In South Carolina, it’s judgment day for Rep. Nancy Mace (R-SC), the former Trump campaign staffer who denounced her one-time boss following the Capitol riot, but has since sought to re-ingratiate herself with the former president. Mace, who was endorsed by former U.S. Ambassador to the U.N. Nikki Haley, is facing Trump-backed former state Rep. Katie Arrington.
Rep. Tom Rice (R-SC), who voted to impeach Trump after the Jan. 6, 2021, riot, also faces a Trump-backed primary challenger, state Rep. Russell Fry, as well as five other Republican competitors.
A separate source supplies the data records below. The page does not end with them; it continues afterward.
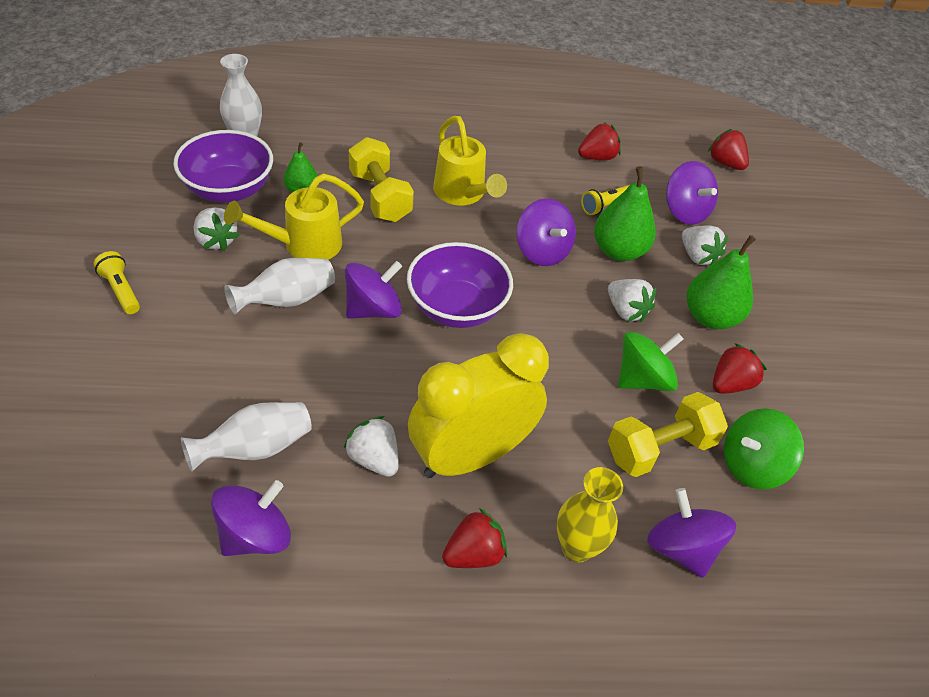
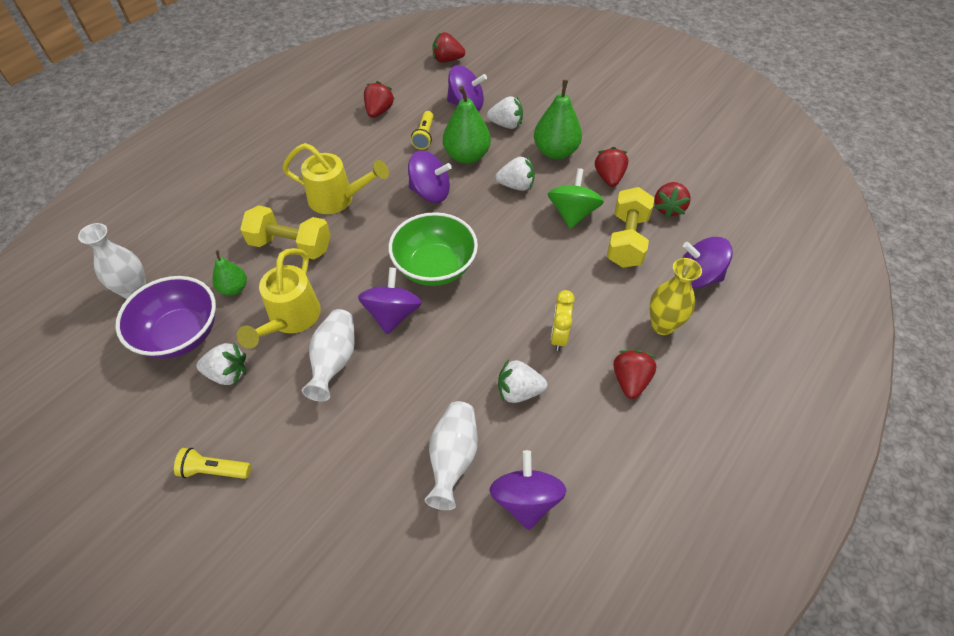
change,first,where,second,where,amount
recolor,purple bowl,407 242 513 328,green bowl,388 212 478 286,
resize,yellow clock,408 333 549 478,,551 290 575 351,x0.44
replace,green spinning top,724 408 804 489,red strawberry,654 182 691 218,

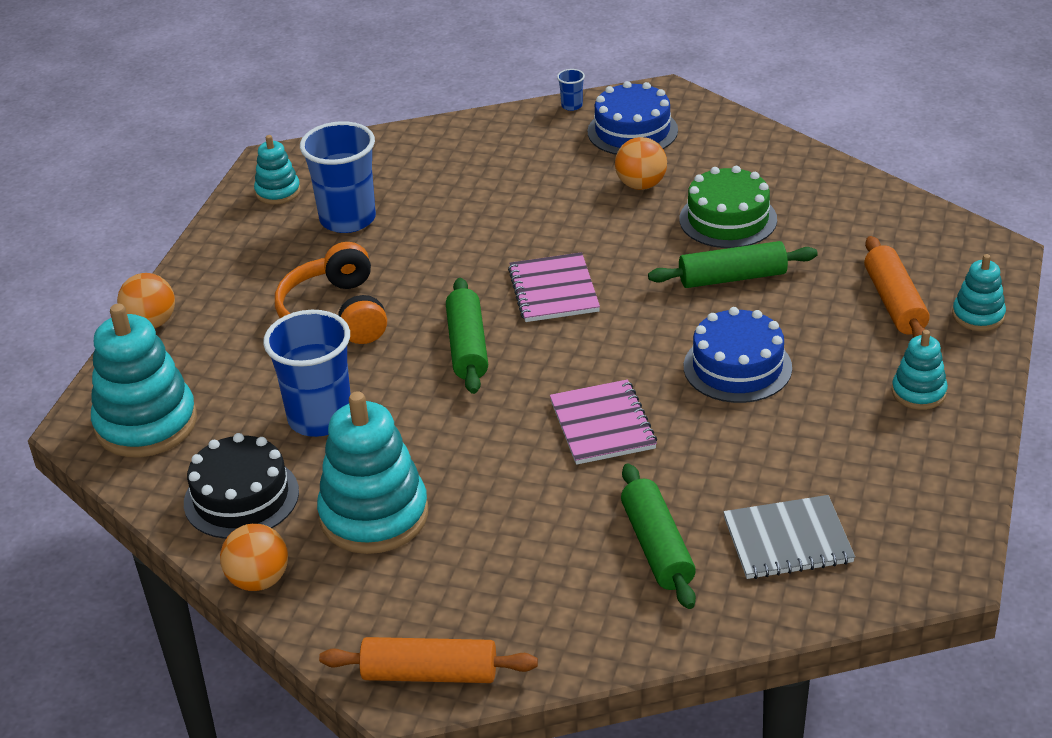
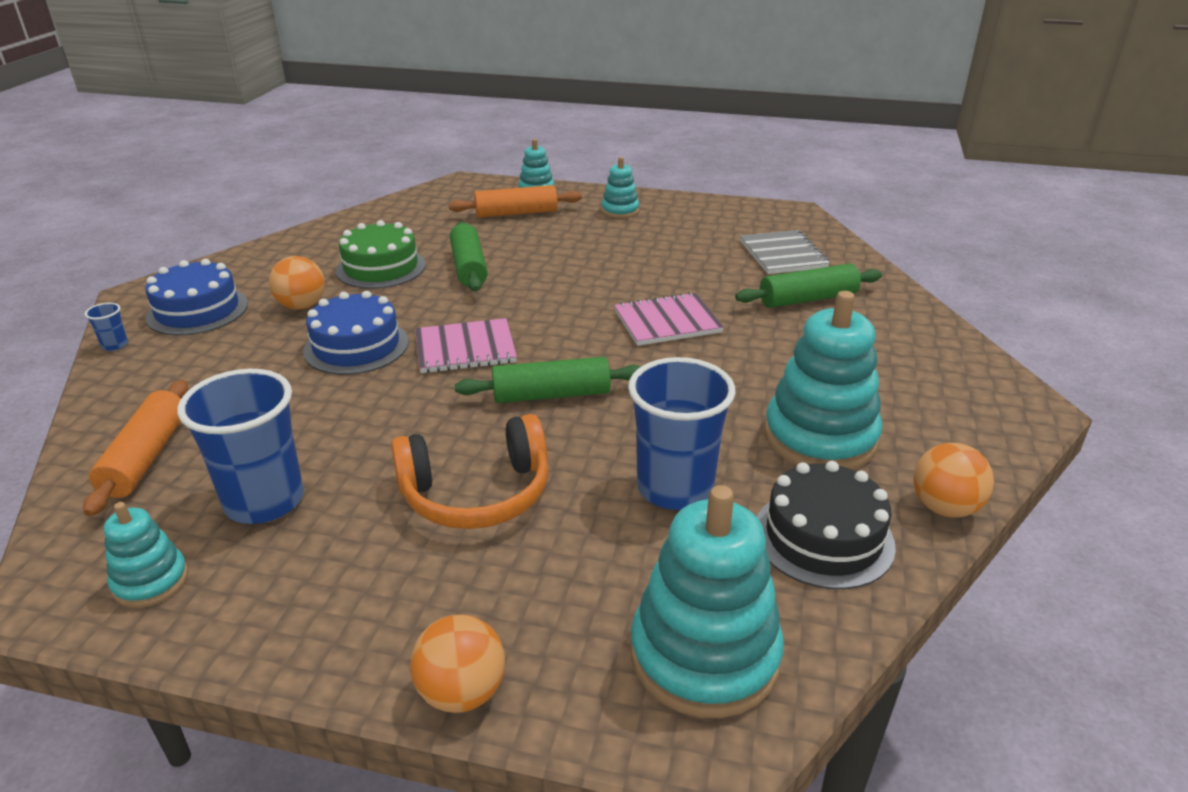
change,first,where,second,where,amount
move,orange rolling pin,319 637 538 683,,83 380 188 516,
move,blue cake,684 307 792 403,,303 291 408 375,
In Nevada’s 1st Congressional District, Latinos for Trump organizer Carolina Serrano, Maccabee Task Force CEO and former Christians United For Israel Executive Director David Brog and military veteran Mark Robertson are the top candidates facing off for the chance to unseat Rep. Dina Titus (D-NV).
Titus herself faces a progressive primary challenger, Amy Vilela, a former campaign staffer for Sen. Bernie Sanders (I-VT) who expressed support for the Boycott, Divestment and Sanctions movement.
Nevada’s GOP Senate primary has become unexpectedly contentious, with military veteran Sam Brown mounting a late-stage surge against Trump-backed former Attorney General Adam Laxalt.
“Laxalt should win that but Brown is making it somewhat of a contest. Laxalt has double-digit leads over him, so he should be able to close it out, but it’s been interesting how he’s kind of forced Laxalt to attack a veteran,” Nevada Independent reporter Humberto Sanchez told JI last week.
The House Select Committee investigating the Jan. 6 attack on the Capitol held its second public hearing yesterday, outlining how former President Donald Trump pursued a range of false claims of election fraud, despite being told by numerous advisors that they were baseless.
In a videotaped deposition, Jared Kushner said that he advised Trump against following the path recommended by Rudy Giuliani, one of the key pushers of election fraud conspiracy theories in Trump’s team.
Ivanka Trump said in her deposition that she did not have “a firm view as to what [the former president] should say” in his remarks on election night. The committee alleged that Giuliani — who other witnesses said was inebriated at the time — advised Trump to preemptively declare victory and call for election officials to stop counting ballots while he remained ahead.
for the record
Alessandra Biaggi distances herself from AOC on Israel
Last week, Rep. Alexandria Ocasio-Cortez (D-NY) endorsed New York state Sen. Alessandra Biaggi in her bid to oust Rep. Sean Patrick Maloney (D-NY), the powerful chairman of the Democratic Congressional Campaign Committee. For Biaggi, the nod was a progressive seal of approval that helps activate a robust grassroots fundraising network as she competes against a well-resourced opponent. But it also comes with some baggage, not least among Jewish voters who view Ocasio-Cortez as hostile to Israel and are wondering where Biaggi stands in relation to the congresswoman, Jewish Insider’s Matthew Kassel reports in a feature on the race.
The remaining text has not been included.